Again and again, we have seen that our brain processes thoughts, memories, and attitudes on two different tracks. Sometimes that processing is explicit—on the radar screen of our awareness. More often, it is implicit—an unthinking knee-jerk response operating below the radar, leaving us unaware of how our attitudes are influencing our behavior. In 2015, the U.S. Supreme Court, in upholding the Fair Housing Act, recognized implicit bias research, noting that “unconscious prejudices” can cause discrimination even when people do not consciously intend to discriminate.
“ We’re also guarding against the subtle impulse to call Johnny back for a job interview but not Jamal.”
President Barack Obama, funeral for Clementa Pinkney, 2015
Psychologists study implicit prejudice by
Testing for unconscious group associations: Tests in which people quickly pair a person’s image with a trait demonstrate that even people who deny any racial prejudice may harbor negative associations (Banaji & Greenwald, 2013).
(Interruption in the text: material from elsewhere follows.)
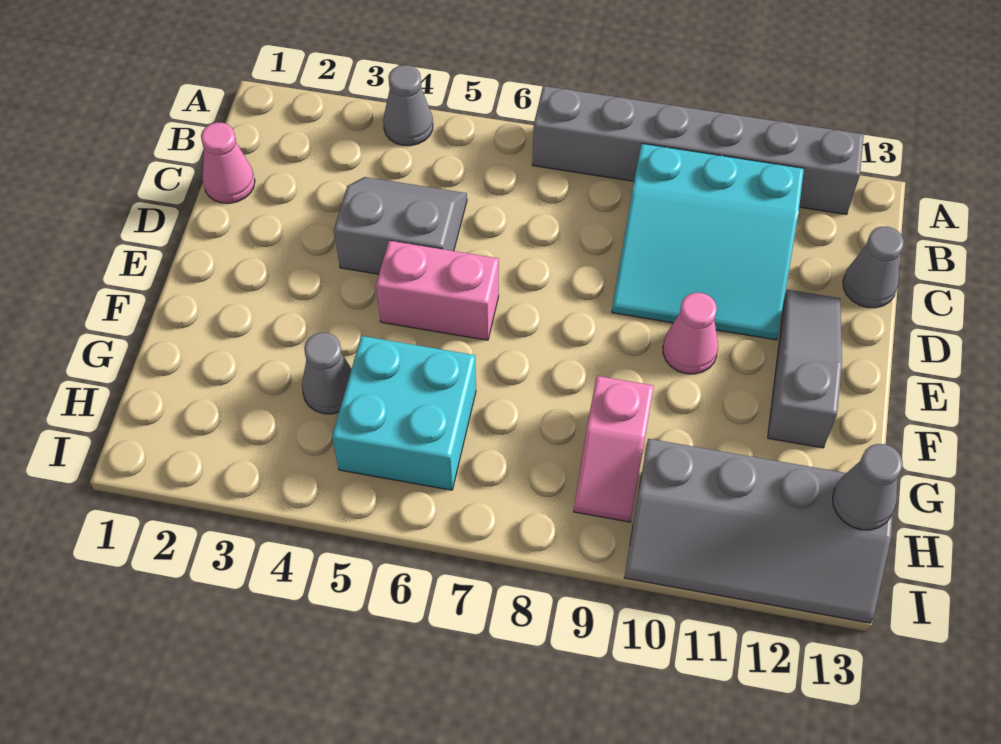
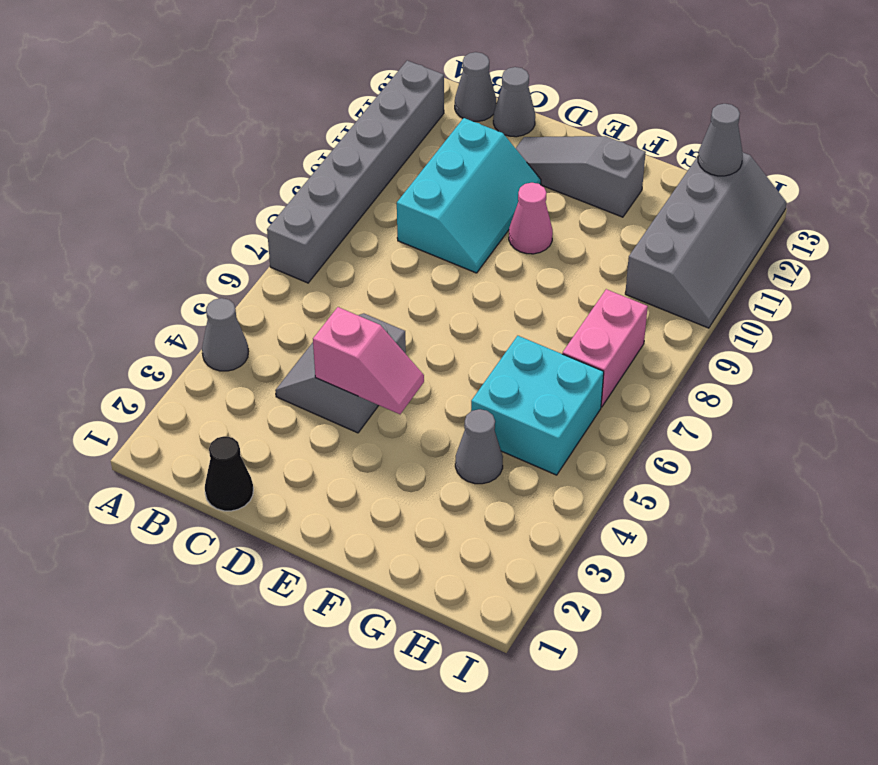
cyan slope B9:D11 level 1 top B -> cyan slope C9:D11 level 1 top C
none -> grey cone B13 level 1
pink cone C1 level 1 -> black cone C1 level 1
pink brick E5:E6 level 1 -> pink brick H7:H8 level 1
pink slope G9:H9 level 1 top G -> pink slope D4:E4 level 2 top D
Millions of people have taken the Implicit Association Test (at Implicit.Harvard.edu). Although the test is useful for studying automatic prejudice, critics question its reliability and caution against using it to assess or label individuals (Oswald et al., 2013, 2015). Defenders counter that implicit biases predict behaviors ranging from simple acts of friendliness to the evaluation of work quality (Greenwald et al., 2015).
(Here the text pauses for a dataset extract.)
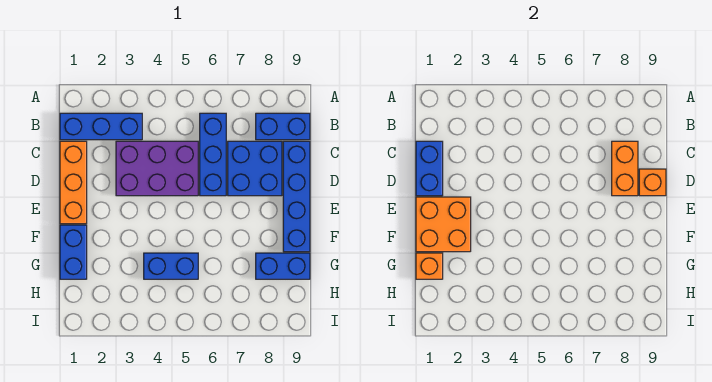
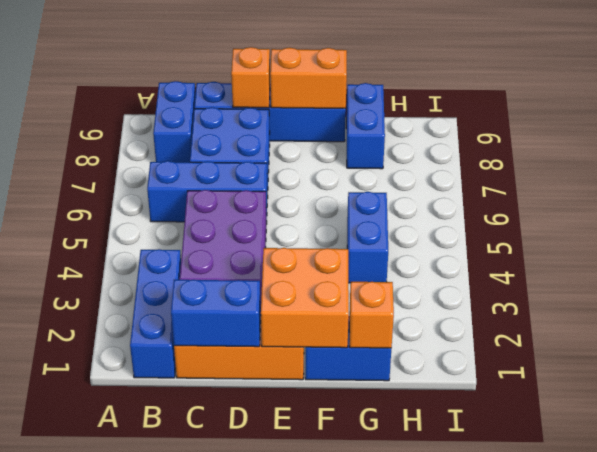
orange brick C8:D8 level 2 -> orange brick E9:F9 level 2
Considering unconscious patronization: In one experiment, White university women assessed flawed student essays they believed had been written by either a White or a Black student. The women gave low evaluations, often with harsh comments, to the essays supposedly written by a White student. When the same essay was attributed to a Black student, their assessment was more positive (Harber, 1998). Did the evaluators calibrate their evaluations to their racial stereotypes, leading to less exacting standards and a patronizing attitude? In real-world evaluations, such low expectations and the resulting “inflated praise and insufficient criticism” could hinder minority student achievement, the researcher noted.
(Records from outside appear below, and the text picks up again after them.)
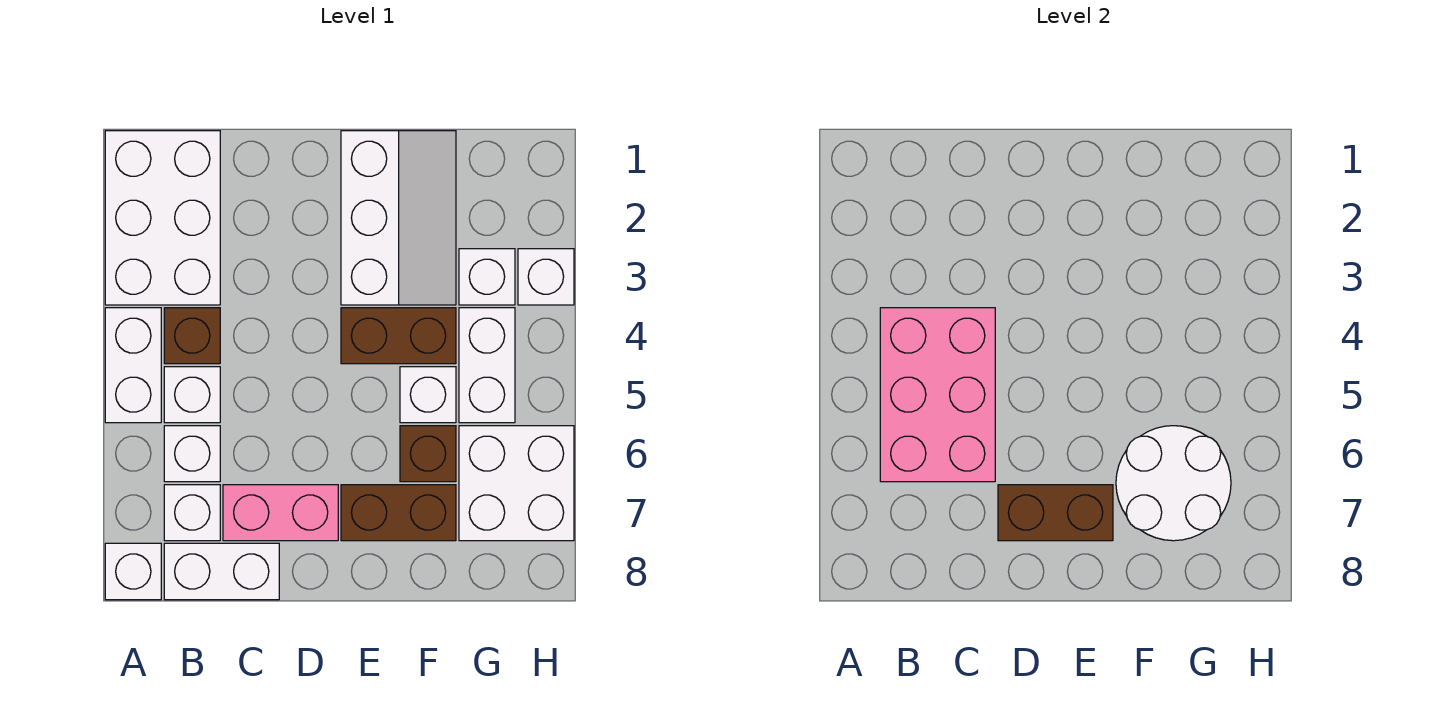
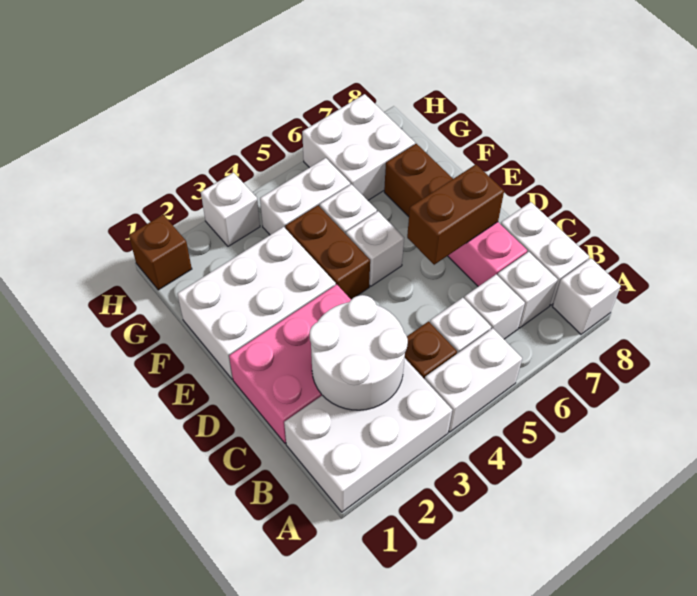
pink brick B4:C6 level 2 -> pink brick C1:D3 level 1
brown brick D7:E7 level 2 -> brown brick D6:D7 level 2
white slope E1:F3 level 1 top E -> white brick E1:F3 level 1
brown brick F6 level 1 -> brown brick H1 level 1
white round brick F6:G7 level 2 -> white round brick B2:C3 level 2
white brick G3 level 1 -> white brick E5 level 1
Monitoring reflexive bodily responses: Even people who consciously express little prejudice may give off telltale signals as their body responds selectively to an image of a person from another ethnic group. Neuroscientists can detect signals of implicit prejudice in the viewer’s facial-muscle responses and in the activation of the emotion-processing amygdala (Cunningham et al., 2004; Eberhardt, 2005; Stanley et al., 2008).